The ABI is allowed to add abbreviations for declarations which it can assume haven't previously existed. That applies regardless of any notion of ABI versioning: if the committee adds a std::widget class, we can safely add a Sw abbreviation for it because we can assume that there has never previously been a std::widget entity that we'd be changing the mangling of (because ordinary programs aren't allowed to declare things in the std namespace).

That means it's fine for us to add new abbreviations for entities in std::__2, if that's what you're asking. They're not going to be as compact as, say, Ss, but they're going to be much more compact than NSt3__212basic_stringI...EE, and that should be good enough.

I would strongly object to the mangling rule being target-dependent. Fuchsia is of course welcome to say that it uses a specific ABI version of libc++, just like it's welcome to tailor all the other symbols in its ABI in a myriad of other ways. That decision should just mean that its ABI is expressed using different entities — which happen to take advantage of some new target-independent abbreviations — not that Fuchsia's compilers actually change the standard ABI rules.

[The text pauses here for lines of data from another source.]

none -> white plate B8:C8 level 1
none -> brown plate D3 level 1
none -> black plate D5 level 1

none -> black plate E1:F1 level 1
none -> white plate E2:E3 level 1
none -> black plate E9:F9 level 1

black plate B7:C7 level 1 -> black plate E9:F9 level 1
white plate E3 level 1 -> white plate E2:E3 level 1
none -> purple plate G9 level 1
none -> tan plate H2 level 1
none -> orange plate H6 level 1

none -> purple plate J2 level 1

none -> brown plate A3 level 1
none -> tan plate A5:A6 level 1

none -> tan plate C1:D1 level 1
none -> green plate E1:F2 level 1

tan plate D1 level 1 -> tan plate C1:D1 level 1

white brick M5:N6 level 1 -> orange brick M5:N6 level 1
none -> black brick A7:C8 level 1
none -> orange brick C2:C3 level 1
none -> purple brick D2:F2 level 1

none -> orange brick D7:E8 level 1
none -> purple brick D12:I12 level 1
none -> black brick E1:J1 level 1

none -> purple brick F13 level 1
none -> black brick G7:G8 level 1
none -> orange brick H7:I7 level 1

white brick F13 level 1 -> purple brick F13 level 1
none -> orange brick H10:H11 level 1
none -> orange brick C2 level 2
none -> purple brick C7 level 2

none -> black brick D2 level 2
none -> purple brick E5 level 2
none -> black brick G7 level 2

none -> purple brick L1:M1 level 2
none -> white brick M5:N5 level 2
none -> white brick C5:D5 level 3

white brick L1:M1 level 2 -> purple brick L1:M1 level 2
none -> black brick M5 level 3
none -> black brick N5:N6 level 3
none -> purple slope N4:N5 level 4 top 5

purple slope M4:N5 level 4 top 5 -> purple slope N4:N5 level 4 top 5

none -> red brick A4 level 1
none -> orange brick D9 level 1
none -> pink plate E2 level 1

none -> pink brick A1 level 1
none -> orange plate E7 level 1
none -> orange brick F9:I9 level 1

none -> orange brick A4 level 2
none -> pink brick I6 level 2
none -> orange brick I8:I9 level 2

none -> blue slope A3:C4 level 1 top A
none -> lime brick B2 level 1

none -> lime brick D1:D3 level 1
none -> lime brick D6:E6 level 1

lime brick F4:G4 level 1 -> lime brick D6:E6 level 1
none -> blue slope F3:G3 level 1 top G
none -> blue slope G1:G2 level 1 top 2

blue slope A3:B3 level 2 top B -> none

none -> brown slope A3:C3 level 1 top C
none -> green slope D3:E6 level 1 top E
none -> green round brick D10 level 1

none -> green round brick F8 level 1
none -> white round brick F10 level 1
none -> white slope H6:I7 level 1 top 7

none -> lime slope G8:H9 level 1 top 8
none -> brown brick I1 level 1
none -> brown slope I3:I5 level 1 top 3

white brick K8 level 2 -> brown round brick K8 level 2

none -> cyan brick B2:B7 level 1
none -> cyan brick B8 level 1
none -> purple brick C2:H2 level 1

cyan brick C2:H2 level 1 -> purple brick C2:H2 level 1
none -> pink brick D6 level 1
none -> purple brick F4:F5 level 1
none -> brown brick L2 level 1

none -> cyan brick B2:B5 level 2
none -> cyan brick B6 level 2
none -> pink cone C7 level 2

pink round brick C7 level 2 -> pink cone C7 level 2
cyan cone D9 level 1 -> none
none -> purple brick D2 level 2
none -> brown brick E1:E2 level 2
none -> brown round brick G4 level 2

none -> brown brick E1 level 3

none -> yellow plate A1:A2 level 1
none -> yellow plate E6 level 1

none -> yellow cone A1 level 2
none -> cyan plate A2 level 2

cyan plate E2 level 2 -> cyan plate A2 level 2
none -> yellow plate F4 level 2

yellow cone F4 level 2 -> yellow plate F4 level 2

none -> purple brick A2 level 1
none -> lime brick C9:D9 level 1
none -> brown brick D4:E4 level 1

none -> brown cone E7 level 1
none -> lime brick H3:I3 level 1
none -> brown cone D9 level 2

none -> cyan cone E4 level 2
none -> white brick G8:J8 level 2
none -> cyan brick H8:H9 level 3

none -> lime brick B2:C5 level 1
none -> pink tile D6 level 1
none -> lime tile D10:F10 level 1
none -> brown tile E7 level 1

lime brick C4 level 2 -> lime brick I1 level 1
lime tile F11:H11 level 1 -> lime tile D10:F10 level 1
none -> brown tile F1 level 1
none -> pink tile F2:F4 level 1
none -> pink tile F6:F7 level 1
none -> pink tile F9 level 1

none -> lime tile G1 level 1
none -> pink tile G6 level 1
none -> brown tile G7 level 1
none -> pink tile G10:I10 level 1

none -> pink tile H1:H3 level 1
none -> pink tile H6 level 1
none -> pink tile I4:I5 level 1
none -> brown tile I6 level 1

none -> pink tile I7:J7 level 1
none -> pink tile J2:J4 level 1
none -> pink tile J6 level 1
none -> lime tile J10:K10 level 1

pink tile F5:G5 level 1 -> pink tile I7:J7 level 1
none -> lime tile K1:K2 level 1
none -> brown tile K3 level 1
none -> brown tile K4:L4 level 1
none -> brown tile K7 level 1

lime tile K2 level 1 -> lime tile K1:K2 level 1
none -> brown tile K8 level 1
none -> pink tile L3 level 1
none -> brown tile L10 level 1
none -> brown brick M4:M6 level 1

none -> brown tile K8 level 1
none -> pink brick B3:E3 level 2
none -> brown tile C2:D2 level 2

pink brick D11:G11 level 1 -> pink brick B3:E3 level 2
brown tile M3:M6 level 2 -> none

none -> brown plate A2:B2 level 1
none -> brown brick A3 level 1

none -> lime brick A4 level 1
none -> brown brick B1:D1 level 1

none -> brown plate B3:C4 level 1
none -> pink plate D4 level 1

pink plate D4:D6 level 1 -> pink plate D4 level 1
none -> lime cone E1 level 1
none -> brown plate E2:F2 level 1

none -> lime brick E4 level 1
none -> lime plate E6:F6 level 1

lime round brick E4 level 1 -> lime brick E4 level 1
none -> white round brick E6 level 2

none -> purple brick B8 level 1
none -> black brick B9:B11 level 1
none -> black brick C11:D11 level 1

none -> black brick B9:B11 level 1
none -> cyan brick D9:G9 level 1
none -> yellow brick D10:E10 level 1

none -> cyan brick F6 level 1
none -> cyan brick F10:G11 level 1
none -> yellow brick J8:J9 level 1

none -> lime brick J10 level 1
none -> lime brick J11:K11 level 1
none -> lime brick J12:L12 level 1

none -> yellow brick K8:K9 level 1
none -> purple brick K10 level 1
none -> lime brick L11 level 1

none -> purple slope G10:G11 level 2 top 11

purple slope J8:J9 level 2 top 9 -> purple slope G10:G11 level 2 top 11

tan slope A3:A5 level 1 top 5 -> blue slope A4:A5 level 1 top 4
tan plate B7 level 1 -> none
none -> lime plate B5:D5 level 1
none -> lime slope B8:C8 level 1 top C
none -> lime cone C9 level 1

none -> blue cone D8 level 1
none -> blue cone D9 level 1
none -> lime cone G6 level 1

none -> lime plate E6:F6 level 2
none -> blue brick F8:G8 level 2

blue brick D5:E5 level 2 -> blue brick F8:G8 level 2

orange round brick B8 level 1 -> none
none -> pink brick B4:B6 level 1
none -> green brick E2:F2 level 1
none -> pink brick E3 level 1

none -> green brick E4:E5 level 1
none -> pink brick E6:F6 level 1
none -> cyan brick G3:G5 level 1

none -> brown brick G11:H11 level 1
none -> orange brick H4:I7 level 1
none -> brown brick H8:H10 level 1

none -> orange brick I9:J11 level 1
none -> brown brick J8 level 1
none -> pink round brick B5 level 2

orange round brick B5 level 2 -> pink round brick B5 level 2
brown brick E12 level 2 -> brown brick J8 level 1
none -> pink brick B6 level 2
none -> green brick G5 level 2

For example, Fuchsia is welcome to make std::string resolve to std::__2::basic_string<char, std::__2::char_traits<char>, std::__2::allocator<char>>. We on the Itanium ABI can make that much more efficient by adding a standard abbreviation to mangle it as something like Svfs. Those abbreviations would not be target-dependent: programs on other targets that start use that same ABI version of libc++ (which may be difficult, but put that aside for now) would also benefit from them. But it would be inappropriate for Fuchsia to try to take the compression a step further and apply a target-dependent ABI rule to mangle that as Ss.

@jwakely
Copy link
Contributor

jwakely commented Nov 17, 2018

@christinaa

though I'm not sure that's necessary since as far as I'm aware only libc++ uses versioned namespaces (do correct me if I'm wrong, I have little experience with GCC's libstdcxx).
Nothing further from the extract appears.